Screening per il seno: come e quando farlo

Un seno in salute si mantiene con abitudini corrette: stile di vita attivo, dieta con un apporto limitato di zuccheri e grassi di origine animale ma ricca di cereali non raffinati, legumi e verdure. E poi, come da oltre vent’anni hanno ripetuto gli americani, con la prevenzione. Bastano alcuni semplici esami, dall’autopalpazione alla mammografia, effettuati però con la giusta frequenza, per individuare eventuali problemi e correre tempestivamente ai ripari.

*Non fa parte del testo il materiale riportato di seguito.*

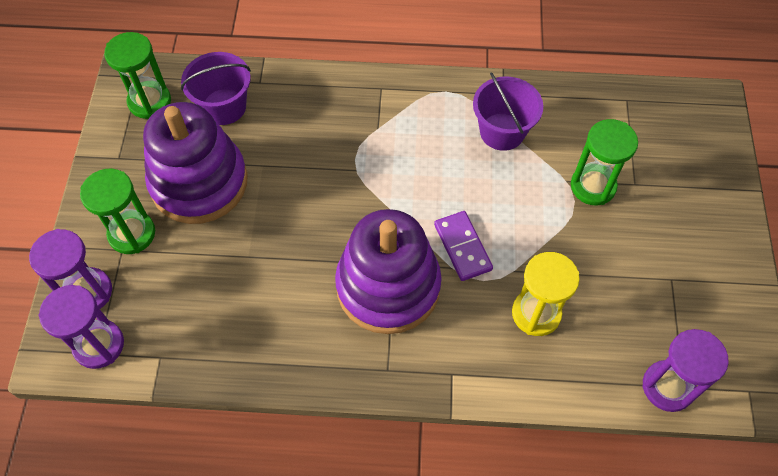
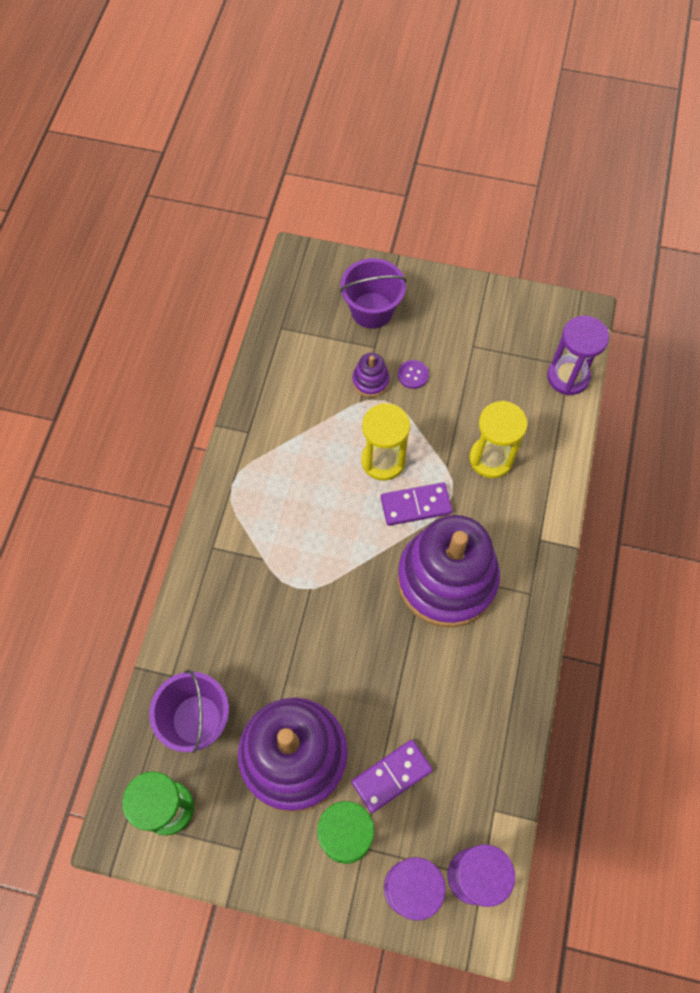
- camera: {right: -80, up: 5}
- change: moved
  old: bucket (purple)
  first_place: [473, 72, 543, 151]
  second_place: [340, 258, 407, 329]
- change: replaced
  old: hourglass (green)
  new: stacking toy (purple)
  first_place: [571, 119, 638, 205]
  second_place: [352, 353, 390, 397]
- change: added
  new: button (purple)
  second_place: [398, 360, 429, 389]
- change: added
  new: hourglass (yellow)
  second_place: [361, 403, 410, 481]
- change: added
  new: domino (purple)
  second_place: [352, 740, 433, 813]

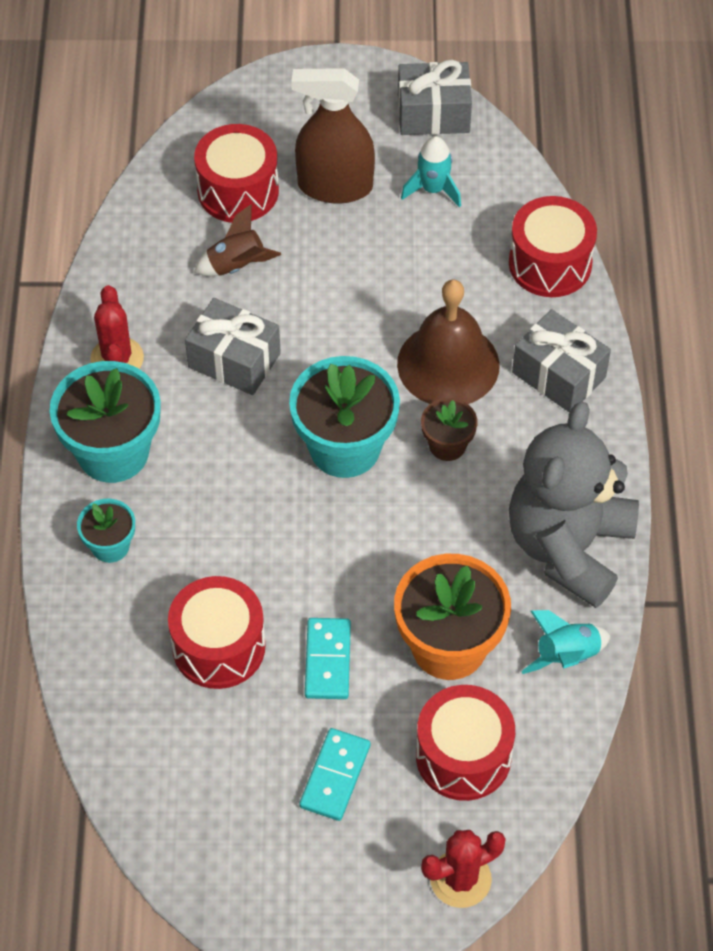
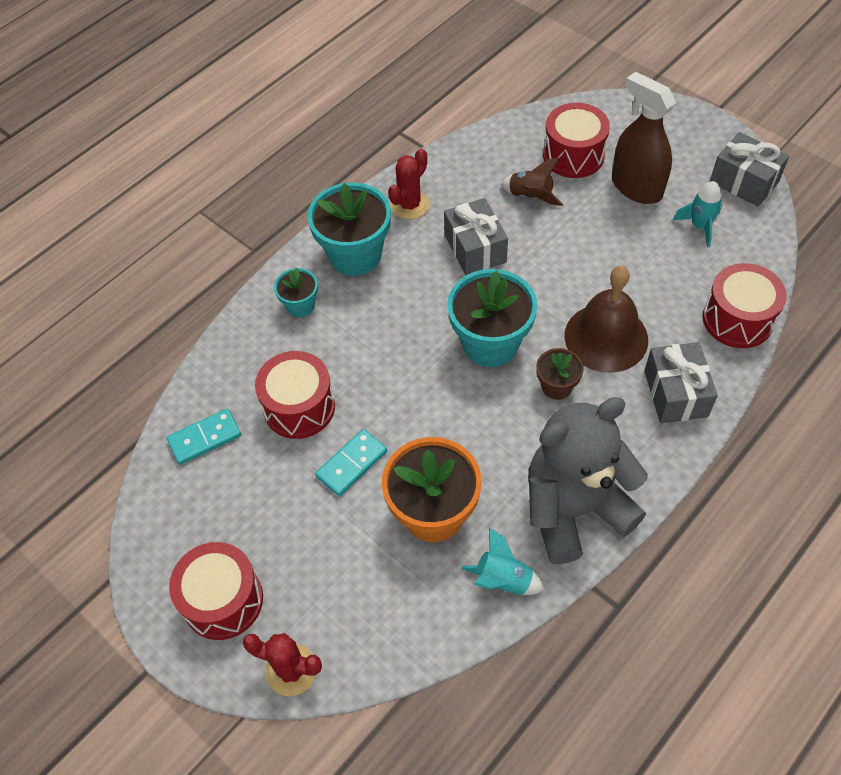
- camera: {right: 45, up: 0}
- change: moved
  old: drum (red)
  first_place: [416, 685, 515, 801]
  second_place: [169, 542, 263, 640]
- change: moved
  old: domino (turquoise)
  first_place: [299, 728, 370, 821]
  second_place: [166, 409, 241, 465]

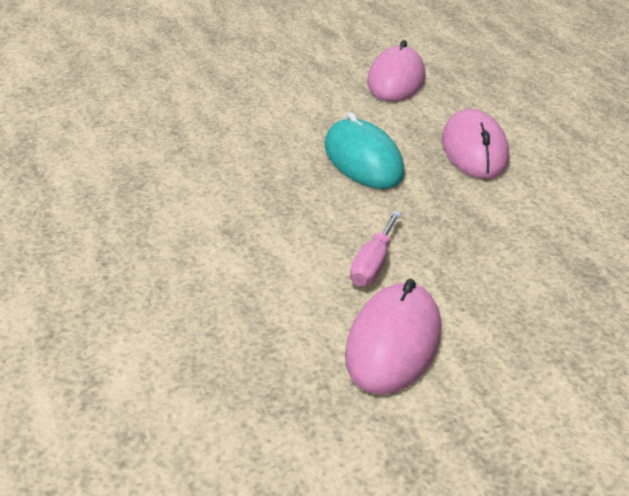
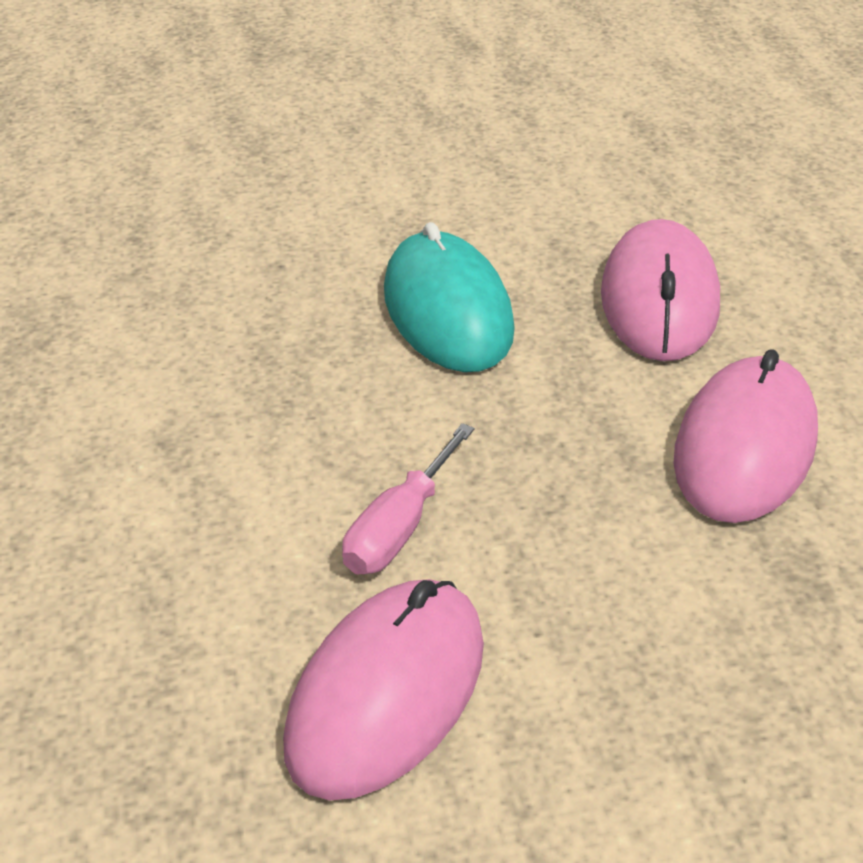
- camera: {right: 10, up: 5}
- change: moved
  old: mouse (pink)
  first_place: [367, 40, 425, 101]
  second_place: [674, 349, 818, 523]

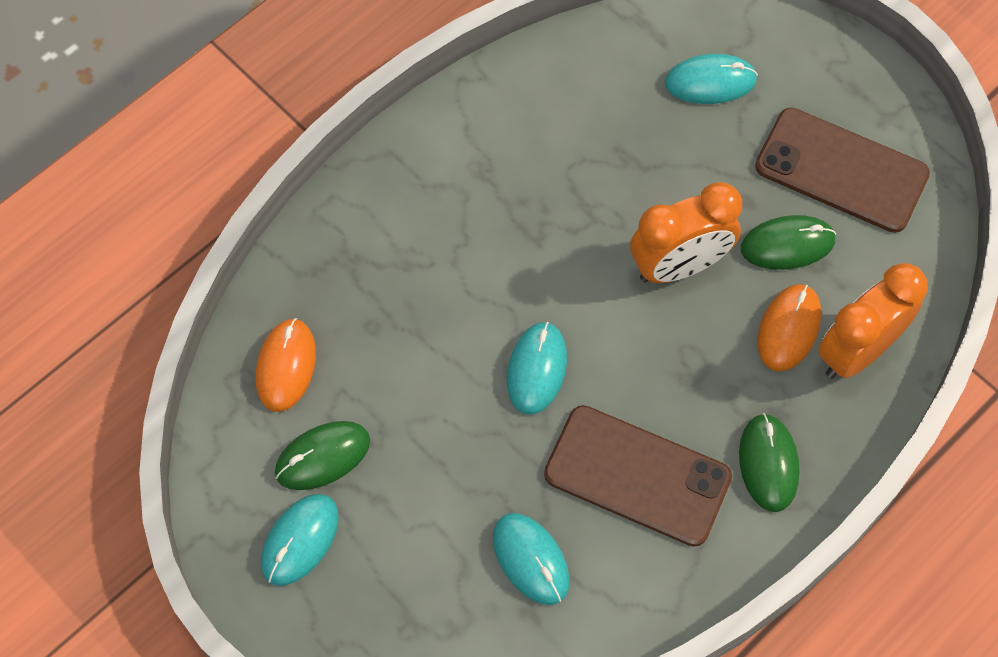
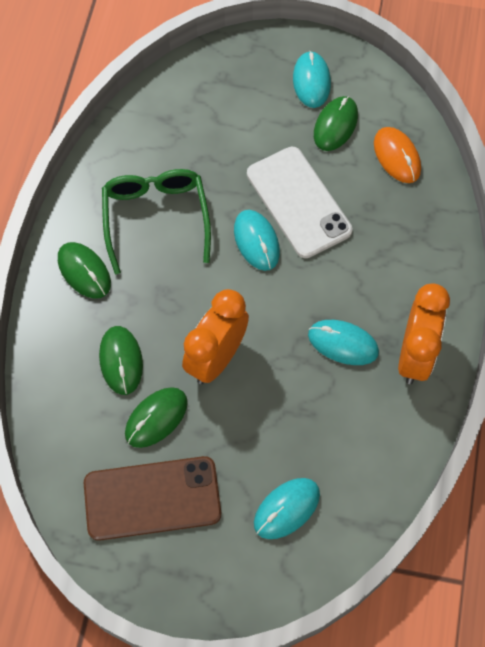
- camera: {right: 145, up: 0}
- change: moved
  old: clock (orange)
  first_place: [818, 263, 927, 378]
  second_place: [398, 284, 450, 384]
- change: recoloured
  old: mouse (orange)
  new: mouse (green)
  first_place: [758, 284, 821, 371]
  second_place: [99, 326, 143, 395]
- change: replaced
  old: phone (brown)
  new: glasses (green)
  first_place: [544, 405, 732, 547]
  second_place: [102, 169, 211, 274]
- change: moved
  old: mouse (turquoise)
  first_place: [493, 513, 570, 605]
  second_place: [308, 320, 379, 365]
- change: added
  new: phone (white)
  second_place: [247, 147, 352, 258]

Per questo c’è stato grande clamore quando, alla fine del 2009, un task force governativa statunitense ha presentato i suoi studi sugli screening per il tumore al seno con un chiaro invito a un dietrofront su tutta la linea: l’autopalpazione è inutile, la mammografia va fatta non ogni anno ma ogni due, a partire dai 50 anni di età e non più dopo i 40.

A sostegno delle nuove indicazioni la commissione ha fornito i risultati di una valutazione dei rischi e dei benefici. “I programmi di screening non hanno dato i risultati sperati. Sempre più donne vengono trattate ma il numero dei casi non diminuisce così come l’incidenza degli stadi aggressivi non è stata ridotta”, sostiene Laura Esserman dell’Università della California, prima autrice dello studio. “Gli esami frequenti e precoci porterebbero in realtà a scoprire molti falsi-positivi, casi cioè che si evolverebbero favorevolmente anche senza alcun intervento.

Con il pericolo che le donne vengano trattate in maniera inefficace, fornendo cure a chi non ne ha bisogno senza concentrarsi sui casi pericolosi”. Che, tradotto, vuol dire: inutili stress per i controlli, inutili allarmismi, troppe risorse spese per esami e biopsie non necessarie, che potrebbero invece dirottare per migliorare le cure dei casi più gravi.